EXERCISE PROMPT: Search the listing below for the word "circle" and copy each line that holds it.

INFORMATION SUPPLIED:
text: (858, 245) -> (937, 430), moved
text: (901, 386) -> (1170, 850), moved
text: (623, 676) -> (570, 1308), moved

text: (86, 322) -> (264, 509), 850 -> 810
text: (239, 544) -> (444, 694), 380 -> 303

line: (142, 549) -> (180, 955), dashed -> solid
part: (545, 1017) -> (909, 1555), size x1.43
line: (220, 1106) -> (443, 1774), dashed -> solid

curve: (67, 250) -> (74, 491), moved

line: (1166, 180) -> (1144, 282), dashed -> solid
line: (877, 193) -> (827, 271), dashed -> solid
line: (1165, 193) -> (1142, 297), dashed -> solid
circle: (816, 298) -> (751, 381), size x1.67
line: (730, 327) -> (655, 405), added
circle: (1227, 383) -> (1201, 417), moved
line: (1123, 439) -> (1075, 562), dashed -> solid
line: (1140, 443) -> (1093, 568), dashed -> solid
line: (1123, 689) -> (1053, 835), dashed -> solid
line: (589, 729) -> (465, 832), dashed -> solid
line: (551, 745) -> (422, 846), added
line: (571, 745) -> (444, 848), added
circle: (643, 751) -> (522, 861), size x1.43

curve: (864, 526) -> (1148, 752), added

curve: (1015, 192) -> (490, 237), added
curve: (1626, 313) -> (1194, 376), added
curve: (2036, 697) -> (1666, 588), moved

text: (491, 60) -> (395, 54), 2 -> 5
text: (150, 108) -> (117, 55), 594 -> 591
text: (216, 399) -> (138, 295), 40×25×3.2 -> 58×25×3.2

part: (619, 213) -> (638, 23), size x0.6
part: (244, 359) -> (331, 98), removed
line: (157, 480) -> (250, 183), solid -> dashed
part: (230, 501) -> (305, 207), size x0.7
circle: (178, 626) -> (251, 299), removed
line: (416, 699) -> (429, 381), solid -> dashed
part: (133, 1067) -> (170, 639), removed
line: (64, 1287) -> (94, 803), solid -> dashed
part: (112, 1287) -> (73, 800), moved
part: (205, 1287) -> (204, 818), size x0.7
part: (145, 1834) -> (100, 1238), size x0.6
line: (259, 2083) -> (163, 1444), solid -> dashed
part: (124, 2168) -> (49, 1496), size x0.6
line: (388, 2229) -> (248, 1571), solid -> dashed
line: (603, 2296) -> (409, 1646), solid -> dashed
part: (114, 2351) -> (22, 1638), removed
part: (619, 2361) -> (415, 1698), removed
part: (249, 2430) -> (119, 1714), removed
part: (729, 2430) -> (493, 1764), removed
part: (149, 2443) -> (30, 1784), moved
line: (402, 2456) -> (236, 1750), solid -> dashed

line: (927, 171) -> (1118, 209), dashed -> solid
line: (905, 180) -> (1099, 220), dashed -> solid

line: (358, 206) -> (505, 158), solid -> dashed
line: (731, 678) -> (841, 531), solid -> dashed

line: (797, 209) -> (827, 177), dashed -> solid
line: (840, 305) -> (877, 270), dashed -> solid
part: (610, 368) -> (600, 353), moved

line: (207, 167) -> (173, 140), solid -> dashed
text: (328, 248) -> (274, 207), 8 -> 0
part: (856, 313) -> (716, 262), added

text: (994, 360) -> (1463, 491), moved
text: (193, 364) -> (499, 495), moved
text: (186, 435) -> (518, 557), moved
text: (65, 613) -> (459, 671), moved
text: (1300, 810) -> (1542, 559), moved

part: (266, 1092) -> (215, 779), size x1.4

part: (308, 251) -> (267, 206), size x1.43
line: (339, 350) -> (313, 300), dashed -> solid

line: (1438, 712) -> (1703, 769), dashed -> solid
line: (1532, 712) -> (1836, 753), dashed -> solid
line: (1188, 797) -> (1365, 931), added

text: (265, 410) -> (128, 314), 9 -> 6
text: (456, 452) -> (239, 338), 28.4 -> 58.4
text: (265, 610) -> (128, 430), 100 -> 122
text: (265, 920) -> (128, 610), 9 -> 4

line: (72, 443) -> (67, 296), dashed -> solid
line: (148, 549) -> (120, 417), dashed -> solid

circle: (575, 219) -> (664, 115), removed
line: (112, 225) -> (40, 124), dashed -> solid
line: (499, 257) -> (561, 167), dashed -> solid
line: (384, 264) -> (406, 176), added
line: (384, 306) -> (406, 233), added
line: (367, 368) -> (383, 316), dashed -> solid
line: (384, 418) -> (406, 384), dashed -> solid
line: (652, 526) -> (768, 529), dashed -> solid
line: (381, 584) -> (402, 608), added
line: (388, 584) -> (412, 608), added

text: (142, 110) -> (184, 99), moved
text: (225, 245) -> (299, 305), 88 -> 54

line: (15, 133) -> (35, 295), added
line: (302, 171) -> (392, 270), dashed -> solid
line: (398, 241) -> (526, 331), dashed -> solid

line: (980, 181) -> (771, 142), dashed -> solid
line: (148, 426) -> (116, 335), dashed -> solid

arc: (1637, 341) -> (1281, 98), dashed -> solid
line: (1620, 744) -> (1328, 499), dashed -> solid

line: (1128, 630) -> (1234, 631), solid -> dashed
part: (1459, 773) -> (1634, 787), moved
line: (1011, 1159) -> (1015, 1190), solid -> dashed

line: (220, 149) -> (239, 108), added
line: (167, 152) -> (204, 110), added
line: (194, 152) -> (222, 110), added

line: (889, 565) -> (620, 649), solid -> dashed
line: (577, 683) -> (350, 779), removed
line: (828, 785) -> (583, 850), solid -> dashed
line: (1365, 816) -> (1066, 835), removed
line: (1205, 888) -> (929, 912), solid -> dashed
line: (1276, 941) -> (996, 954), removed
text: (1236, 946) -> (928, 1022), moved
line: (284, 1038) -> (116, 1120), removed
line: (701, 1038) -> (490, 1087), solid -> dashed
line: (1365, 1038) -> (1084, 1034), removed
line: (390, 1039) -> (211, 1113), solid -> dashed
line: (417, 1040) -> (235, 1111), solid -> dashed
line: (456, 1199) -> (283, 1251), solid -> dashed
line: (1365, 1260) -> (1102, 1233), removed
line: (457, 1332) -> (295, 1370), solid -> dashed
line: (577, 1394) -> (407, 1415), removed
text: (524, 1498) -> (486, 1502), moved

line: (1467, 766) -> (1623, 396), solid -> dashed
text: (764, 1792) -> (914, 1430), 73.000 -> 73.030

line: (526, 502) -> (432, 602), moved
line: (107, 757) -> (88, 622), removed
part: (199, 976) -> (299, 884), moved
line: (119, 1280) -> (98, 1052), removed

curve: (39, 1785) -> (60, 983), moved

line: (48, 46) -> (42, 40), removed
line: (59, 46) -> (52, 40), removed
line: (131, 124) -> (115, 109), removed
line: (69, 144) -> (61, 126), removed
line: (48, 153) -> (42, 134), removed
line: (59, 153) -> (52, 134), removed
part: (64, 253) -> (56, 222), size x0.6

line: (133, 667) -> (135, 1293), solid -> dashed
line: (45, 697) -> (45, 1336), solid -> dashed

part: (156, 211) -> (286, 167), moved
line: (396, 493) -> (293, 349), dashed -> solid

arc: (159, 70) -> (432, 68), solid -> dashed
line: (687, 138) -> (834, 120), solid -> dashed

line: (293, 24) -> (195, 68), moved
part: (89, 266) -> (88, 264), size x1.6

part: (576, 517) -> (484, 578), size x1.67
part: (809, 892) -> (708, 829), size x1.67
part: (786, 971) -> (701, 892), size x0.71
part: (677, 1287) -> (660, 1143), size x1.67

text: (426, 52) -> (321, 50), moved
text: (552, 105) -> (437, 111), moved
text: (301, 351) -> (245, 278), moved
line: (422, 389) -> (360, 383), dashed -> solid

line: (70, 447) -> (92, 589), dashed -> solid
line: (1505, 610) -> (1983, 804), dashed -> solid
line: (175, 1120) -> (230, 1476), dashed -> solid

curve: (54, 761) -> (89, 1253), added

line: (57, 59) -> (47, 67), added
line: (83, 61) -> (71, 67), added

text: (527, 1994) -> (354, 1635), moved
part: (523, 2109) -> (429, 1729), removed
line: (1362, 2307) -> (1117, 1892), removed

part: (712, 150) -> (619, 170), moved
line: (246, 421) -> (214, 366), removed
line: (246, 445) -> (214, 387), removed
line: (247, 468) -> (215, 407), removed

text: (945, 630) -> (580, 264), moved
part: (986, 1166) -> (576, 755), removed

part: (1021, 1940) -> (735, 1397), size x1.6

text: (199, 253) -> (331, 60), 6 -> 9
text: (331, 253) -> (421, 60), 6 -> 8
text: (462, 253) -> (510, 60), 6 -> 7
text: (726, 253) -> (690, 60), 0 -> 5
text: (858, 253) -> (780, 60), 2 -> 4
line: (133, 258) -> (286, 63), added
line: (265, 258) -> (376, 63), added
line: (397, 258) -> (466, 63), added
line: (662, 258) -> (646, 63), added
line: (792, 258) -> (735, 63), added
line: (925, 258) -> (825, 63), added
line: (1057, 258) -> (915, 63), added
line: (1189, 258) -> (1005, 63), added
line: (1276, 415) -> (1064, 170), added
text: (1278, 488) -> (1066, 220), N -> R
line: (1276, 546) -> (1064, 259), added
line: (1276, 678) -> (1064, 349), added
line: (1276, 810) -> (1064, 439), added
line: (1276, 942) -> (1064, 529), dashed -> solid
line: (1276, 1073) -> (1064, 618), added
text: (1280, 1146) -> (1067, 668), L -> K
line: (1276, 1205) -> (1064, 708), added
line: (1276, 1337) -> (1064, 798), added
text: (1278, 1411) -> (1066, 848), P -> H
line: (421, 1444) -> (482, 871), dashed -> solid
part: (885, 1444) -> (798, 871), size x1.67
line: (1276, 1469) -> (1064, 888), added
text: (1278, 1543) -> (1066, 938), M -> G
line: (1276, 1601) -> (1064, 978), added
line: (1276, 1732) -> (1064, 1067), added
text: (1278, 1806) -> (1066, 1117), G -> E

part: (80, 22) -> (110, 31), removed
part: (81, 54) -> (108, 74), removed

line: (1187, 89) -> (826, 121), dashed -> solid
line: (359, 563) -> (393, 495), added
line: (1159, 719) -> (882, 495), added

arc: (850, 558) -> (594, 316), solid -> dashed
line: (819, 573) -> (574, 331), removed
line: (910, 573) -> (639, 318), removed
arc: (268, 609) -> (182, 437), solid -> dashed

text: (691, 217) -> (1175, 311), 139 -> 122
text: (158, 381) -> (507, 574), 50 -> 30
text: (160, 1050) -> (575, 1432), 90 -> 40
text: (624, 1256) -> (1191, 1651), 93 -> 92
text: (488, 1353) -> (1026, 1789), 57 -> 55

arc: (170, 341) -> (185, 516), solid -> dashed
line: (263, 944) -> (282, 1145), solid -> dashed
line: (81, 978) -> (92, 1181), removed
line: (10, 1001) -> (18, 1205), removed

WRITTEN ANSWER:
circle: (816, 298) -> (751, 381), size x1.67
circle: (1227, 383) -> (1201, 417), moved
circle: (643, 751) -> (522, 861), size x1.43
circle: (178, 626) -> (251, 299), removed
circle: (575, 219) -> (664, 115), removed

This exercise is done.